After 1865, libertarianism existed as the radical faction within various other reform movements such as freethought, free love, and the labor movement. Although the basis of a systematic philosophy was present in the writing of such theorists as Josiah Warren and Lysander Spooner, libertarianism lacked cohesion. Not until Tucker and the publication of Liberty did libertarianism become a distinct, independent movement functioning in its own name toward its own unique set of goals. Tucker’sLiberty was important for discussing and interrelating ethics, economics, and politics to build a system of philosophy and, over a period of three decades, it provided a core around which a revitalized movement could sprout and grow.
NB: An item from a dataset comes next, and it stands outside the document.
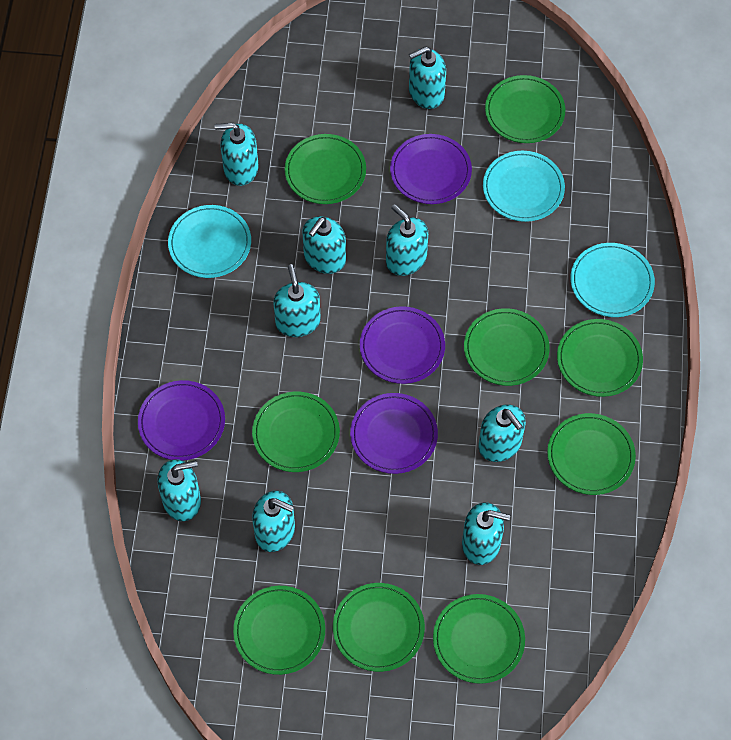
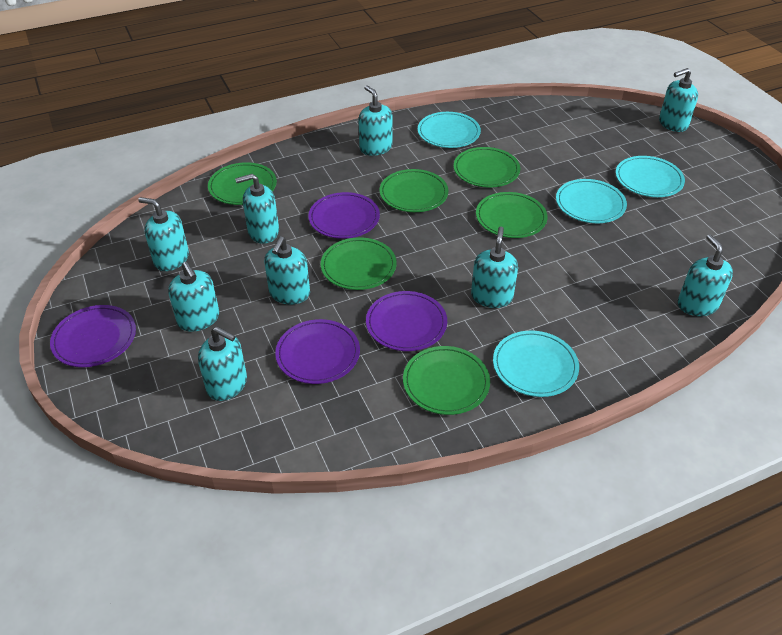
green plate: 9 -> 6
turquoise plate: 3 -> 4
In the late nineteenth century, libertarianism was not “an idea whose time had come.” David De Leon inThe American as Anarchist observed: “Nineteenth century anarchism failed primarily because it seemed archaic in the twentieth century.” Libertarianism further hindered itself by clinging to the labor theory of value and by refusing to incorporate marginal utility and other rising economic theories. Socialism became the dominant philosophy of reform, offering all the appeal of a new, untried idea and of a quick, political solution to social injustice.
In broad terms, the achievements of Benjamin R. Tucker’s journal Liberty were: its influence upon people, its role in the creation and sustenance of an autonomous movement; and the preservation of a tradition without which modern libertarianism could not exist.